# Just how cute are they to other dogs?



## Emmelina (Oct 25, 2011)

So lately Megan has been atracting a lot of attention from pups of the other ***. Well other dogs have always liked her but in the last few weeks she's started getting lots of dogs comming up and trying to mount her. 

I'm just a little bewilderd by this as before we left Ireland she underwent the operation that insured I would not have the resposibillity and the worries that go hand in hand when traveling on the road with a dog. I was under the impression that once a dog has had the operation that they don't get all that unwanted attention so I'm not sure what is going on. 

I have a friend here in france who is a retired vets assistant and she checked the anal glands to see if they were causing a prob, but no, that's not it. 

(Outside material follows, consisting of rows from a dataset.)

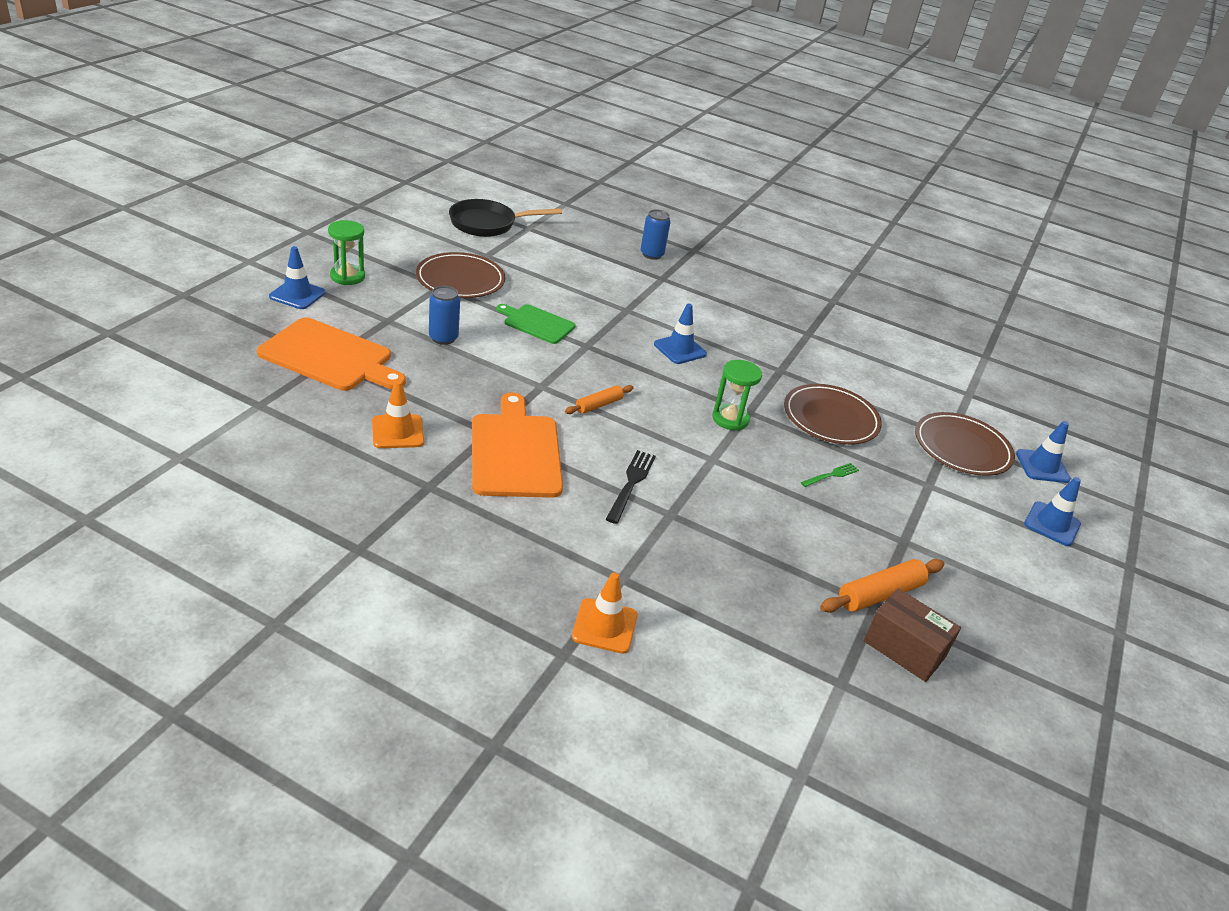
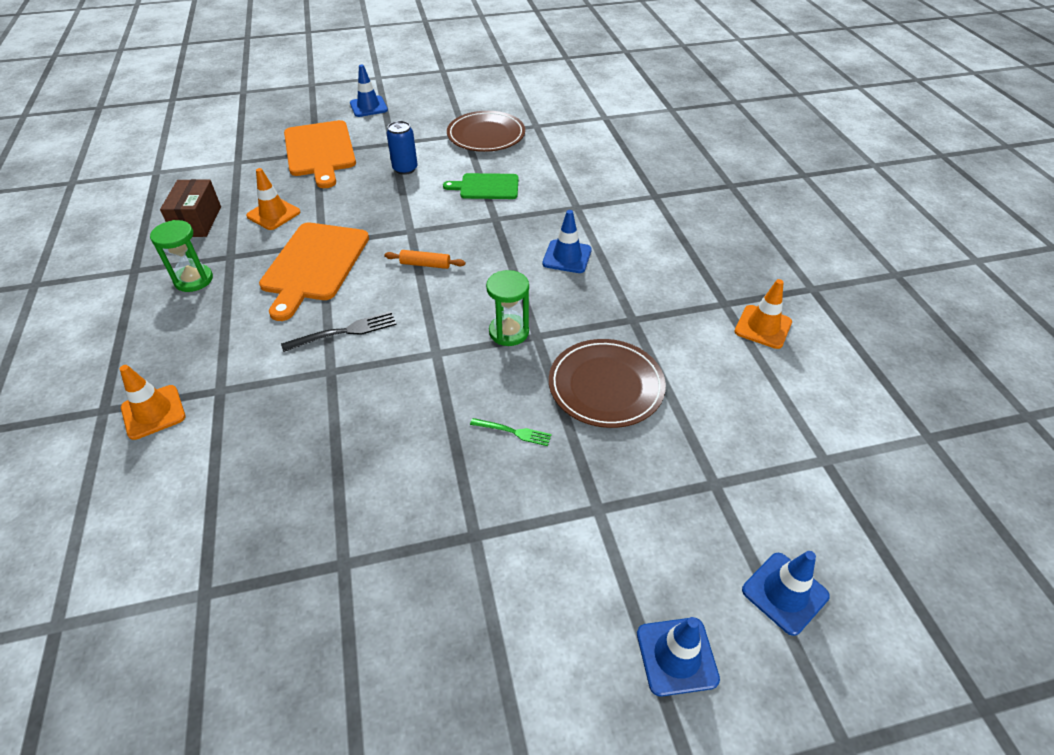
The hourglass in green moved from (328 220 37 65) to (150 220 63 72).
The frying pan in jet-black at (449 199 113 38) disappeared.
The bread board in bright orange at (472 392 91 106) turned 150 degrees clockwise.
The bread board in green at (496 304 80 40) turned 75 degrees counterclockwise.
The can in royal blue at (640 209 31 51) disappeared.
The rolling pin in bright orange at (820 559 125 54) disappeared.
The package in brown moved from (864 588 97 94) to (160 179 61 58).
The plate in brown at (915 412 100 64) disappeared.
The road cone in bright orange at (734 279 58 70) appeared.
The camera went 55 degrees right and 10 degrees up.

So I'm just wondering, in the way that all the humans stop me in the street and tell me how cute she is and beg to cuddle her, is it the same for dogs? Is she just so irrisistably cute that they can't keep their paws off her or is something else going on. At the moment she thinks it's a game and when they start climbing she runs off and plays tag with them but eventually she's going to get tired and I'm worried what will happen then.

Has anyone out there had similar problems and can tell me what is going on and if i need to worry.


----------



## tessybear (May 1, 2011)

By the looks of her Megan is undeniably cute! As long as she enjoys it its great that other dogs like her, much better than being hostile towards her! She will soon learn to let them know when she has had enough, Bonnie gives out a loud yelp if other dogs get too exuberant.


----------